We want our housing services to help our residents to be more independent and resilient so they can achieve their aspirations. So we put a great deal of effort into helping them to sustain their tenancies.
At a time when most housing associations are seeing their rent arrears go up as a result of the impact of welfare reform and a tough economic climate for those on low incomes, our arrears have actually fallen to a record low of 1.99%, compared to 2.8% last year.
This has largely been due to the investment we have made in targeted, specialist support for residents. We recognise that, while residents have a responsibility to pay their rent, we also have a duty to support those who are struggling.
Another remarkable success has been how we have reduced re-let times, which is the time it takes between a home becoming empty and a new resident moving in.
This has fallen by five days to an average of 21 days; this faster turnaround not only gets people in housing need into a home much more quickly, it generates more revenue for us, which can be reinvested in homes and services.
The tenancy support advisers (TSAs) that we recruited in late 2012 to help minimise the impact of welfare reform on our residents have continued to help people who are struggling to make ends meet, and not just those affected by welfare reform.
Many of those who were originally affected by the Social Sector Size Criteria, better known as the ‘bedroom tax’, have been helped to move to a more suitable property, often through mutual exchange, or to find employment.
But some households are now affected by the benefit cap and the prospect of Universal Credit, while others are simply struggling financially, and the TSAs have been making sure that they're supported.
In 2014/15 we invested £3.3m improving the energy efficiency of some of our homes, and helping residents out of fuel poverty. Nearly 400 older properties had physical improvements including insulation and heating upgrades, saving these households up to £300 per year.
We also conducted roadshow events and teamed up with the Centre for Sustainable Energy to help residents understand how to save energy and reduce their utility bills.
- 395 homes received energy efficiency improvements.
- 220 homes lifted out of fuel poverty.
Sovereign takes its responsibility towards its most vulnerable residents very seriously; we sit on a number of local safeguarding boards and are highly valued by partners in this area.
All our employees have a duty to support and protect vulnerable adults and children in our communities, and safeguarding training and awareness is part of our induction process for all employees.
Even before the Care Act came into force, we had appointed a senior manager to take the lead on safeguarding issues, put in place clear policies and procedures on adult safeguarding, and who ensured all employees were familiar with adult safeguarding and trained in recognising the symptoms of abuse.

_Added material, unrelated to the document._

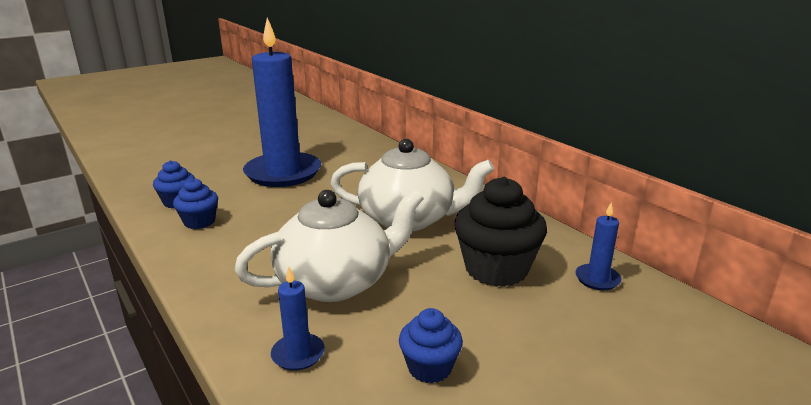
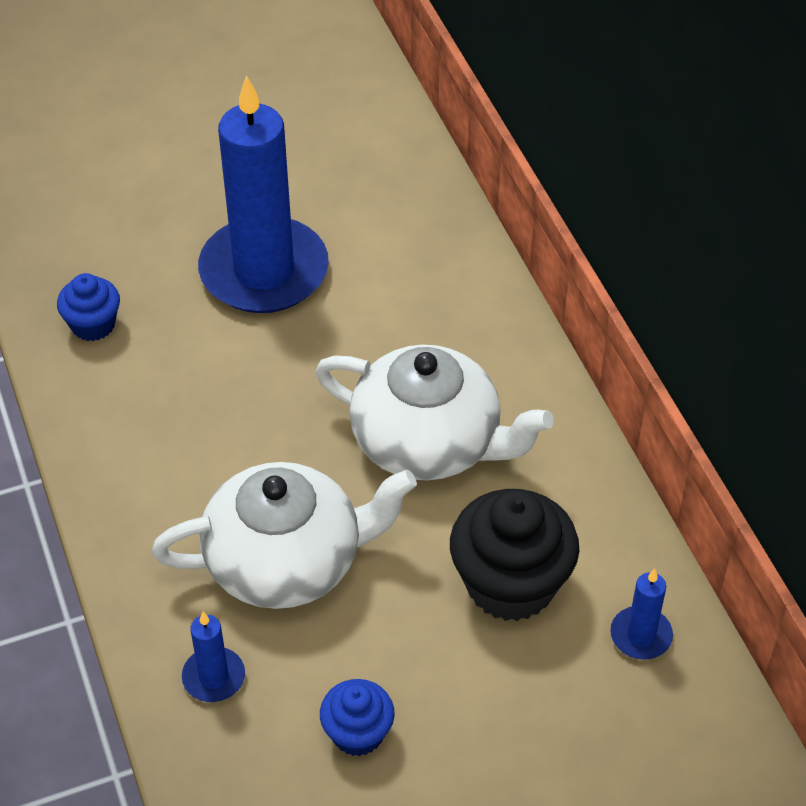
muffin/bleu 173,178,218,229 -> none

We offer three different kinds of specialist housing for older people and people with mental health problems or learning disabilities:
- Older persons’ housing
- Extra care housing
- Specialist supported housing
We also provide a care alarm service, to give peace of mind and help at the touch of a button, helping people stay independent in their own home.
In response to the cuts in Supporting People budgets in West Berkshire and Hampshire, we have introduced a new interim older persons’ service model.
This service, developed in consultation with residents, goes beyond what many other social housing providers are proposing in response to the cutbacks; beyond housing management issues, it includes a free care alarm for every resident and a dedicated officer to handle day-to-day enquiries and help organise community activities.
We still deliver support services to older people in Dorset and Oxfordshire.
After 40 of our homes in the Buckskin area of Basingstoke flooded in February 2014, we carried out a major programme of improvements to dry them out and refurbish them.
From late 2014, those residents who wanted to return began to move back into their homes. Among them were Charlee MacGowan, Jason Fellows and their children Ollie and Louie.
“My feelings were mixed when I came back,” Charlee said. “But when I saw it I absolutely loved it. It was better than it was before.”
Michael and Denise Walker, shown on the right, said it was marvellous to be back in their home after the flooding forced them out and the refurbishment work was completed.
- £2.3m spent refurbishing our flood-hit homes in Basingstoke.